━━━━━ RECORDS SHOWN ━━━━━
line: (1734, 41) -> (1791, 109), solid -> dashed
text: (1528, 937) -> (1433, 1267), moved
━━━━━
━━━━━ RECORDS SHOWN ━━━━━
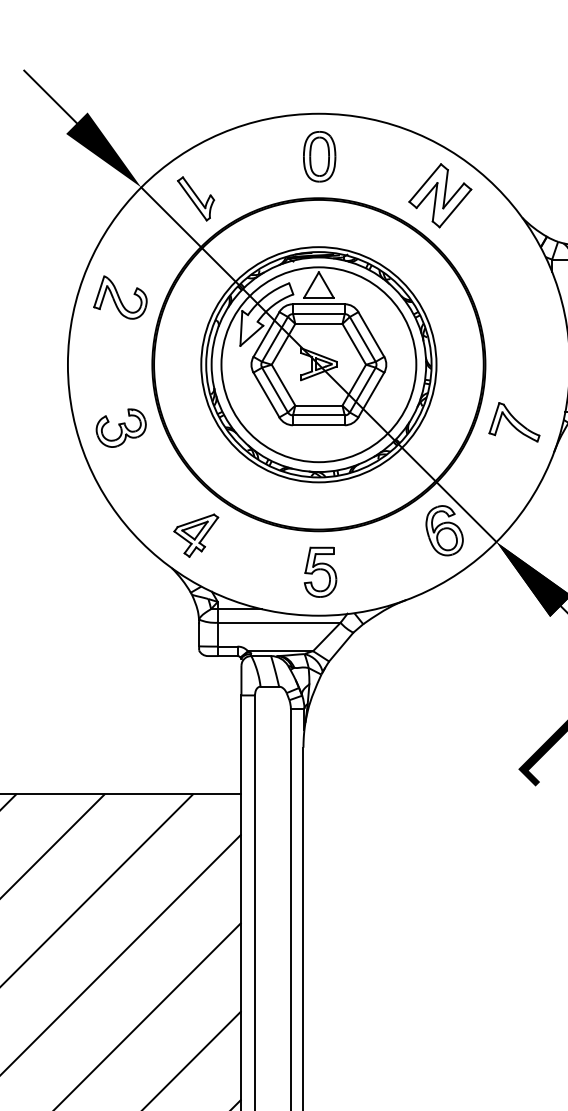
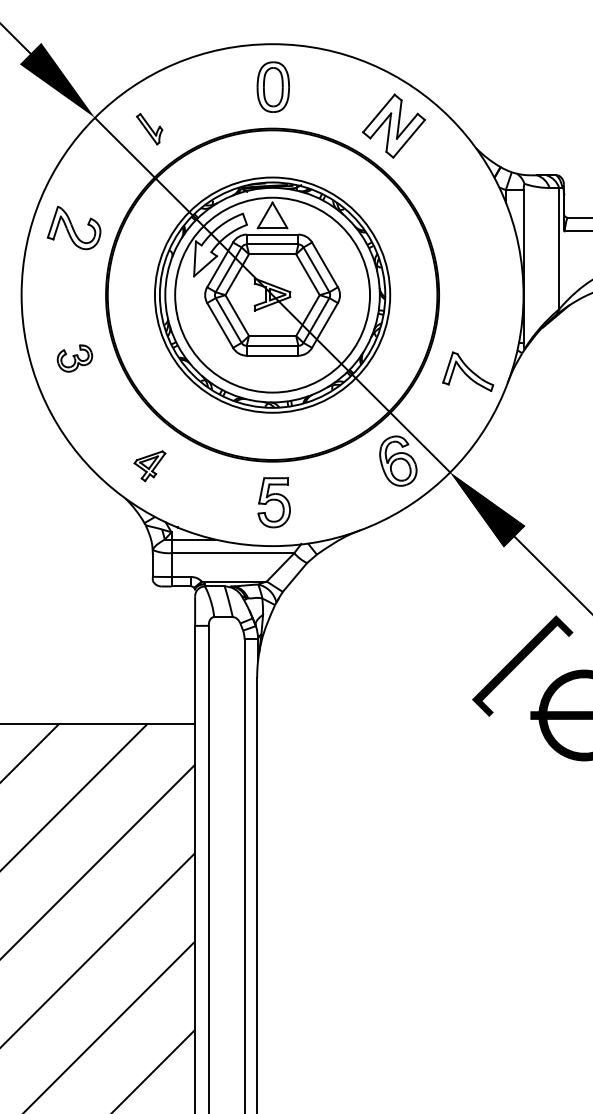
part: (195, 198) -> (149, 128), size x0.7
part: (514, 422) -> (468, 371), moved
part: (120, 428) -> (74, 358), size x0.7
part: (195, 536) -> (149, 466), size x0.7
━━━━━
━━━━━ RECORDS SHOWN ━━━━━
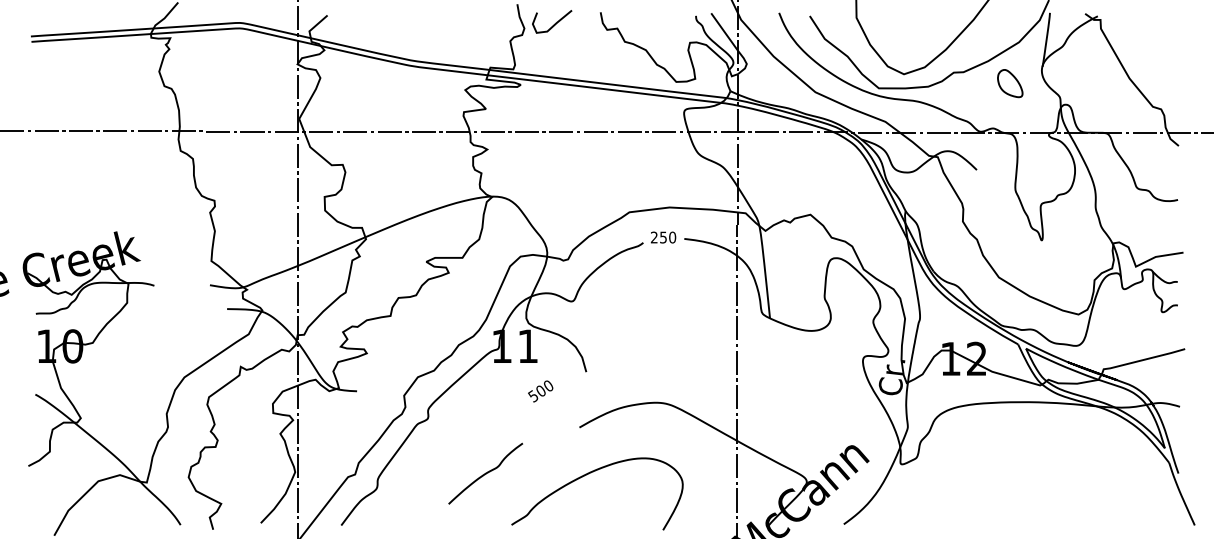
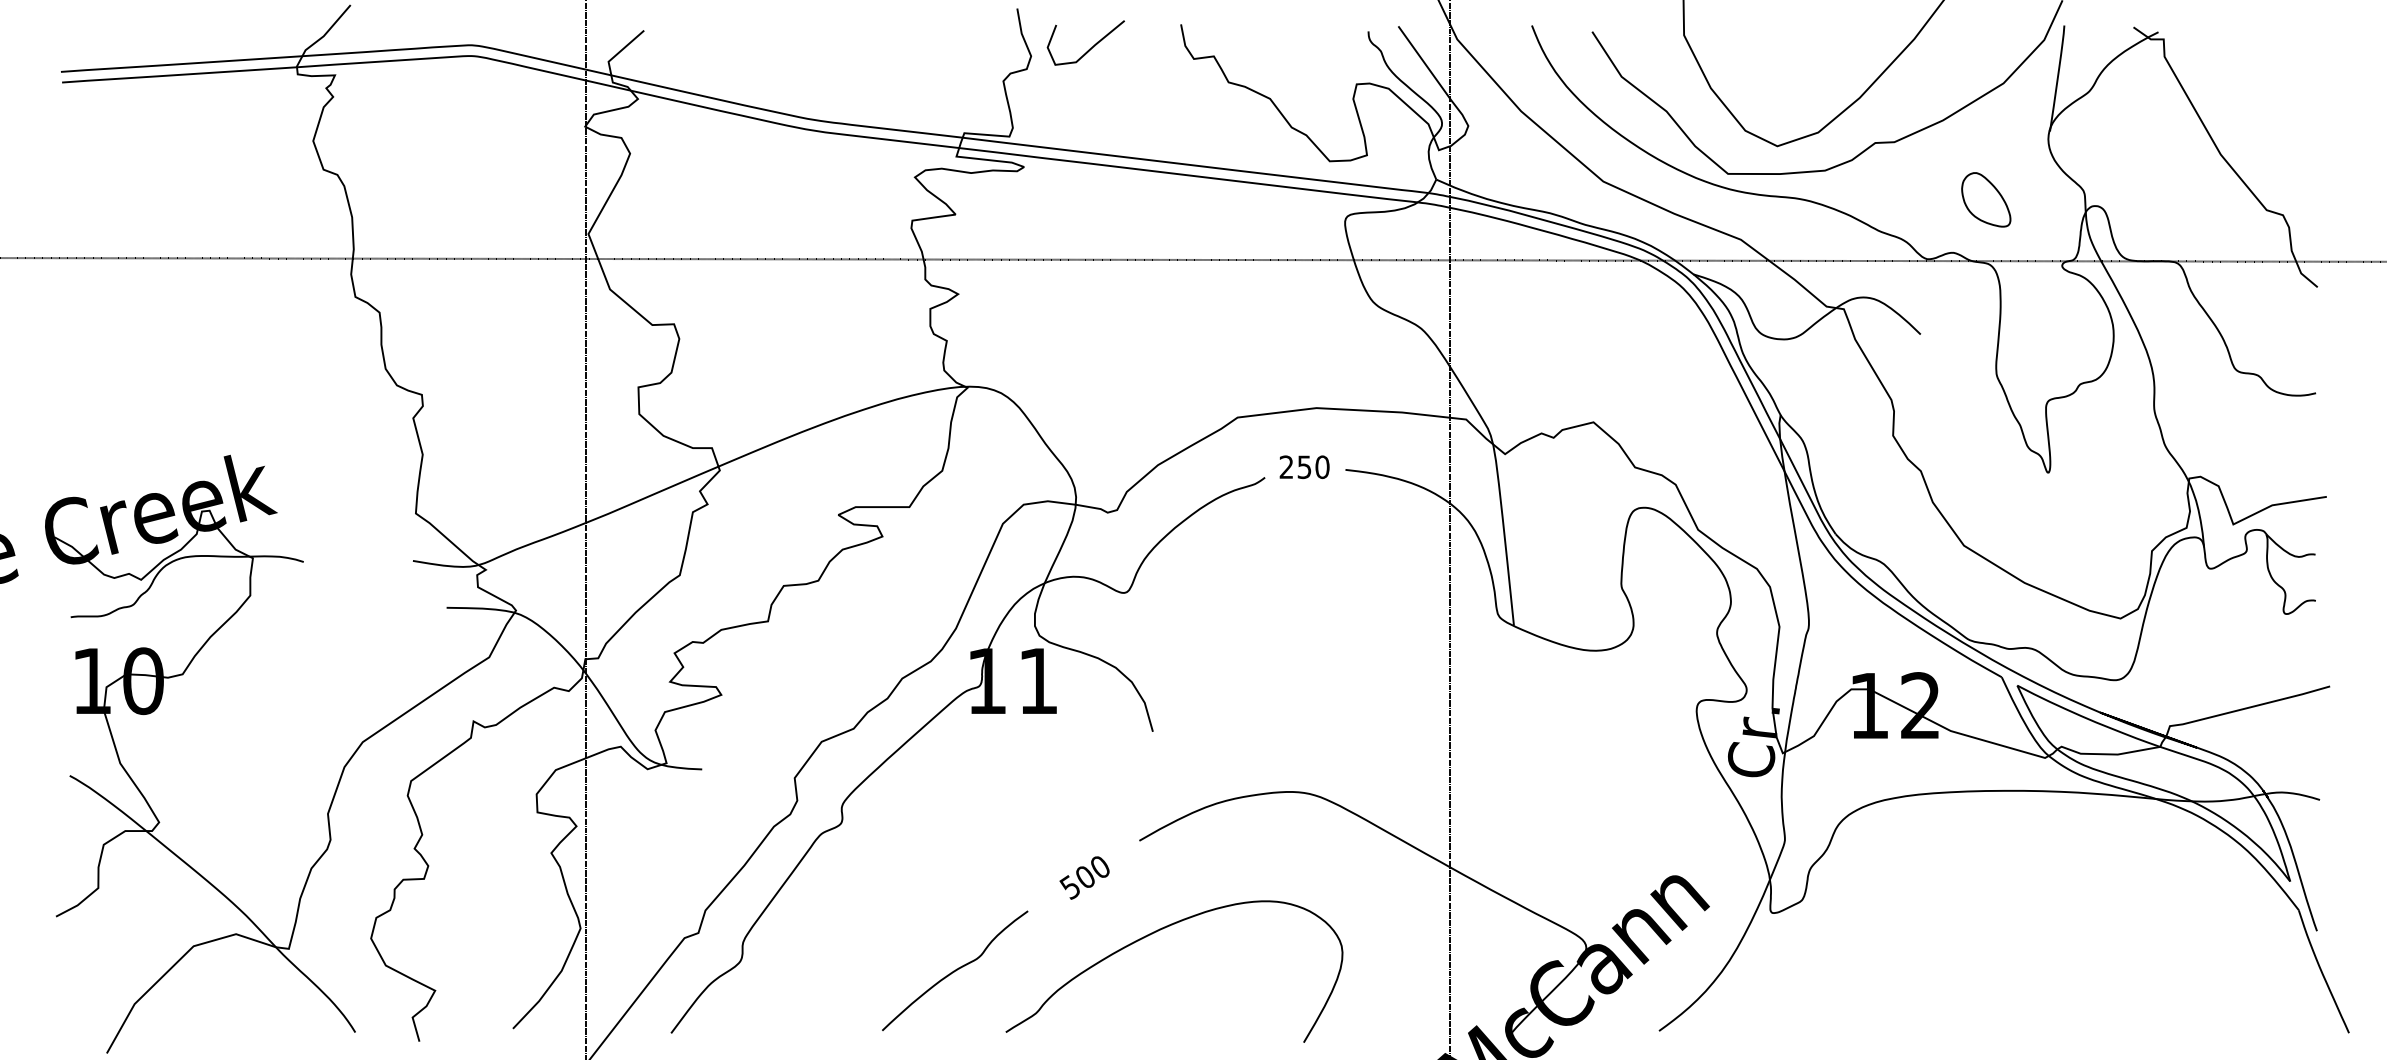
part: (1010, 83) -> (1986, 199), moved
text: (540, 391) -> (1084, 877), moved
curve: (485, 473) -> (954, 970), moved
━━━━━
**PROBLEM STATEMENT:**
For the lines above, output exactly those from the line containing "part: (195, 198) -> (149, 128), size x0.7" through the line containing "part: (195, 536) -> (149, 466), size x0.7", and skip the others.

**EXERCISE RESULT:**
part: (195, 198) -> (149, 128), size x0.7
part: (514, 422) -> (468, 371), moved
part: (120, 428) -> (74, 358), size x0.7
part: (195, 536) -> (149, 466), size x0.7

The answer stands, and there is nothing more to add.